Trotz seiner Literleistung von 167 PS rock’n’rollt der Vantage los, ohne durchzuhängen. Schon klar, der hohe Ladedruck braucht ein paar Hundert Umdrehungen, um sich voll aufzuplustern, wächst aber ebenso homogen wie zügig. Dito erstaunlich: Motor und Hinterräder beißen synchron. Kein Hickhack zwischen Drehmoment und Elektronik, keine fiesen Sidesteps, sondern eine nahezu nahtlos einsetzende Schubgewalt, deren Endeffekte sich entsprechend klar in den Werten abzeichnen.
In 3,5 Sekunden röhrt der Vantage auf 100, der alte kam mit geringerer Leistung und wackligerer Traktion auf 3,9. Ja selbst der AMG GT, der dank 4Matic vom Start weg in die Vollen drehen kann, rettet nur drei Zehntel Vorsprung durch den Standardsprint. Danach wird er gnadenlos niedergemäht von der ultimativen Eskalationsstufe seines eigenen Motors, der hier obendrein auch noch besser klingt, bassiger, fülliger – eben nach V8.

Transaxle-Layout mit Frontmittelmotor und lieben Grüßen an AMG!

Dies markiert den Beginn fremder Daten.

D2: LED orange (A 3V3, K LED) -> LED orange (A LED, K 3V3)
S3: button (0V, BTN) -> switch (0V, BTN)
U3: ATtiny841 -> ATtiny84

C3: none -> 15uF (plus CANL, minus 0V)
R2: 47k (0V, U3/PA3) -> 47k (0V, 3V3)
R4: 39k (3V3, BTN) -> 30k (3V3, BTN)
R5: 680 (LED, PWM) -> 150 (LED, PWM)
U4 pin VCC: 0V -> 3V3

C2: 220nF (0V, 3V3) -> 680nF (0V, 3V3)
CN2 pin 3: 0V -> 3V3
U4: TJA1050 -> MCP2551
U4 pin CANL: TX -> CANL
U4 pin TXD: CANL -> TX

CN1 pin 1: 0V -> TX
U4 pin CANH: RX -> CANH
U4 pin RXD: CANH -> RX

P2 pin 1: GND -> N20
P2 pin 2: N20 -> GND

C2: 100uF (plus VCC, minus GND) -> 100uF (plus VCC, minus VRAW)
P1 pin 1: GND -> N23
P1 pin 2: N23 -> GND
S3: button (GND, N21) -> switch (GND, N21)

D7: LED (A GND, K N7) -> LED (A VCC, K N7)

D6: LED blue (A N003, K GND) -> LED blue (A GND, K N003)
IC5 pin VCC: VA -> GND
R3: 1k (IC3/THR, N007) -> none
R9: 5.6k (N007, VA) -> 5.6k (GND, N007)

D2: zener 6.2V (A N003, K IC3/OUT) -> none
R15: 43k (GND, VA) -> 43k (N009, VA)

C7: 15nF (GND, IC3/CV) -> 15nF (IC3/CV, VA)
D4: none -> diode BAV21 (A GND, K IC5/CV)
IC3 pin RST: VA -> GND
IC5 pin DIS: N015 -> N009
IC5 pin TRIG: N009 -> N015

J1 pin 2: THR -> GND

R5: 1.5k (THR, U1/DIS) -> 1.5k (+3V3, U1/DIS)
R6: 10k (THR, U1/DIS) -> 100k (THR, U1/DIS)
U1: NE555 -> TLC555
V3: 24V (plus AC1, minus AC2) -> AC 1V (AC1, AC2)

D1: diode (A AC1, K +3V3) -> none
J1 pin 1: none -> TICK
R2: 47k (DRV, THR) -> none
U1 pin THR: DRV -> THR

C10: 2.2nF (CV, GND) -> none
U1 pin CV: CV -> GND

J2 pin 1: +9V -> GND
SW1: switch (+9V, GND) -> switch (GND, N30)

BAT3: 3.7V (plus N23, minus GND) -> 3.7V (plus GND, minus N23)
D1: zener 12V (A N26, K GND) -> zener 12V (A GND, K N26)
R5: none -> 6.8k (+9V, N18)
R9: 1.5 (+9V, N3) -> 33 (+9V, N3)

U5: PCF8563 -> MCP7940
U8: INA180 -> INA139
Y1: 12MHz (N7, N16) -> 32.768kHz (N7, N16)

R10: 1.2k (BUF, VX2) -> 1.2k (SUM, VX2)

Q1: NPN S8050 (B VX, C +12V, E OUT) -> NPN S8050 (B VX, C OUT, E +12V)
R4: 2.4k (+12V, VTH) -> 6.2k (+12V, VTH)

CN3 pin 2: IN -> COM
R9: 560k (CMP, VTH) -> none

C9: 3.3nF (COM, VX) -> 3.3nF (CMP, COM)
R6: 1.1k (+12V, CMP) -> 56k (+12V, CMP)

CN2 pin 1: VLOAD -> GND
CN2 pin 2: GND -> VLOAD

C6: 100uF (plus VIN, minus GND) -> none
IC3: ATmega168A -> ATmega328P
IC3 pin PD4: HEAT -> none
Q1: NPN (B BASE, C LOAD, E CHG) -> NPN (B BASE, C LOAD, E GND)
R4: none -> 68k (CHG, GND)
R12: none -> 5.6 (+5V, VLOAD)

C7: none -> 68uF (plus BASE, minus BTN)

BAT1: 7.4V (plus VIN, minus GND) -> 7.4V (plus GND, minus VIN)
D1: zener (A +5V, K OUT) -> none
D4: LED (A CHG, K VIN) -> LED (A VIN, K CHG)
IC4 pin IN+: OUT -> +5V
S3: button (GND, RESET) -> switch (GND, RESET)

Das Beschleunigungserlebnis ist jedenfalls eines der besten, die es in dieser Hubraumklasse je gegeben hat. Schon dieses bronchiale Brummeln unter Teillast macht mehr Stimmung als manch Klassenkamerad voll ausgedreht. Ab 4.000 verwandelt sich der Brummbär in einen Drachen, speit feurigen Vortrieb, donnert, bolzt, donnerbolzt da hinten die Gänge rein, um erst im Bereich von 250 anzufangen, den Eindruck nachlassender Intensität zu erwecken.
Dauerbrenner
Ja, der heroische Schub lässt einen nicht los, ist allgegenwärtig, eine permanente Verlockung und auch auf der Landstraße fahrstilbildend. Das Schöne: Der Vantage wirkt echt, pocht und prickelt schon beim Cruisen, erwacht mit Gaseinsatz immer mehr zum Leben, macht Arbeit am Lenkrad und genau deshalb Laune, weil er sich nicht nur in einem computergestützten Kanal bewegt.

Schnellwahltasten für Klang-Intensität, ESP und Dämpfer. Hilfreich zum Warmwerden mit dem schmalen Limit: die aktive Traktionskontrolle.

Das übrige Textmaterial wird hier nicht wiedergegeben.